Are strings passed by reference in Java?

This is a classic java problem. On stackoverflow, many similar questions have been asked, but many answers are wrong or incomplete.

 

This question is easy if you don't want to think deeply. If you want to understand more thoroughly, the question can be confusing.

 

1. An interesting but confusing piece of code


 

public static void main(String[] args) {
  String x = new String("ab");
  change(x);
  System.out.println(x);
}
public static void change(String x) {
    x = "cd";
}

 

output "ab"

 

The C++ code is as follows:

void change(string &x) {
    x = "cd";
}
int main(){    
    string x = "ab";
    change(x);    
    cout << x << endl;
}

 

output "cd"

 

2. Questions that are often elusive


 

x stores a reference to the "ab" string on the heap.
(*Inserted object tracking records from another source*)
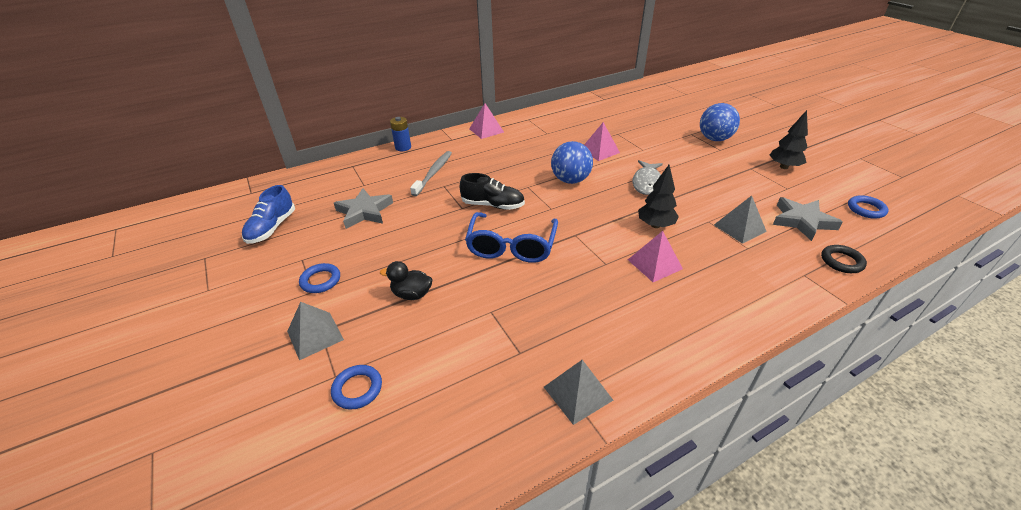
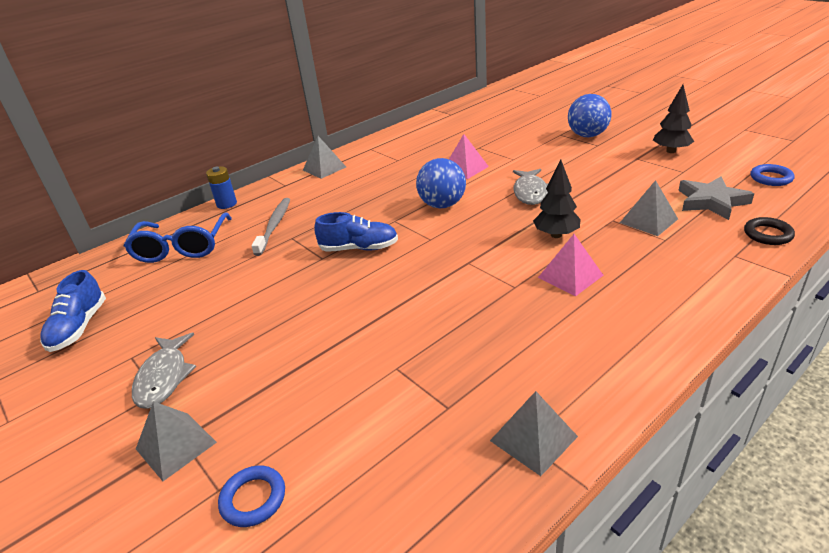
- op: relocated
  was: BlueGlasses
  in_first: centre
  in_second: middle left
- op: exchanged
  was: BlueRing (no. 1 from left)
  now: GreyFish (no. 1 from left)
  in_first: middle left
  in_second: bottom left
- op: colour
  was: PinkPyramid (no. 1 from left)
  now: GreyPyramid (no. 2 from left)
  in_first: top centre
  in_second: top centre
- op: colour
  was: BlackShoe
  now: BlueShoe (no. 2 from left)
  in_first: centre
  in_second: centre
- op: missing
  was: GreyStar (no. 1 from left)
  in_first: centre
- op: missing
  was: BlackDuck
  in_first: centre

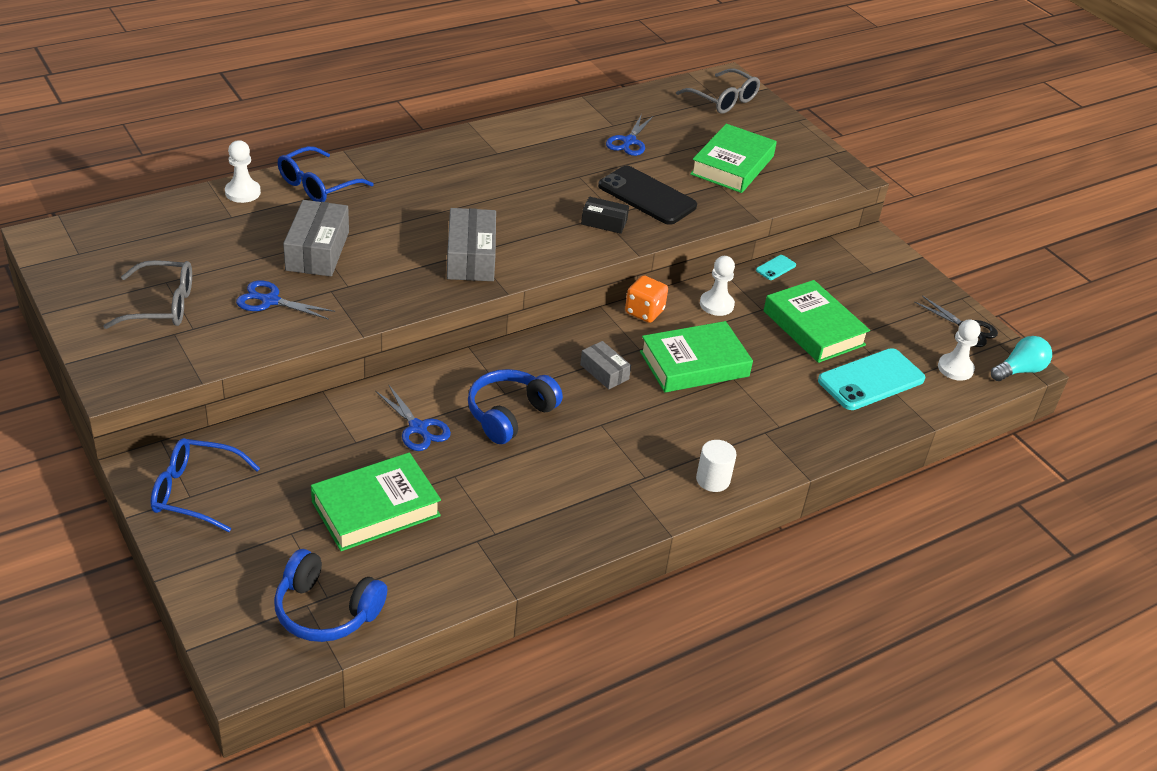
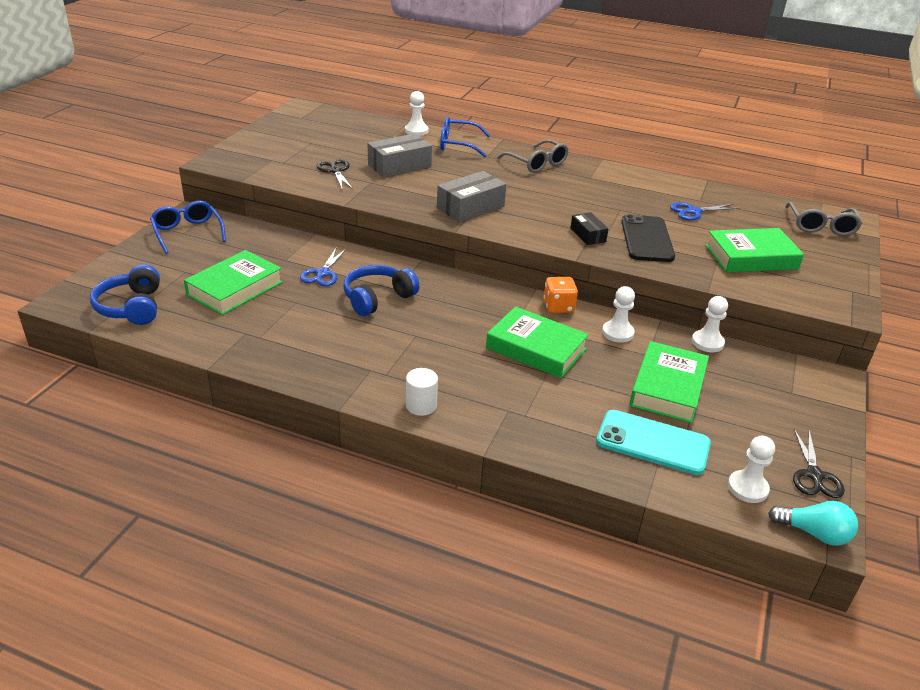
- op: spun
  was: GreenBook (no. 1 from left)
  in_first: middle left
  in_second: middle left
  clockwise: -75
- op: colour
  was: BlueScissors (no. 1 from left)
  now: BlackScissors (no. 1 from left)
  in_first: middle left
  in_second: top centre
- op: spun
  was: BlueHeadphones (no. 2 from left)
  in_first: centre
  in_second: centre
  clockwise: -45
- op: relocated
  was: GreyGlasses (no. 1 from left)
  in_first: middle left
  in_second: top centre
- op: exchanged
  was: TurquoisePhone (no. 1 from left)
  now: WhitePawn (no. 3 from left)
  in_first: middle right
  in_second: middle right
- op: missing
  was: GreyBox (no. 3 from left)
  in_first: centre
Therefore, when x is passed as an argument to the change() method, it is still "ab" in the heap, like this:

 

Because java is pass by value, the value of x is a reference to "ab". When the method change() is called, it creates a new string object "cd", and then x points to "cd", as shown:

This seems like a very reasonable explanation. They are well aware that java is pass by value, but what's wrong here?

 

3. What exactly does this code do?


 

There are several errors in the above explanation. In order to make it easier to understand, we'd better briefly go through the whole process.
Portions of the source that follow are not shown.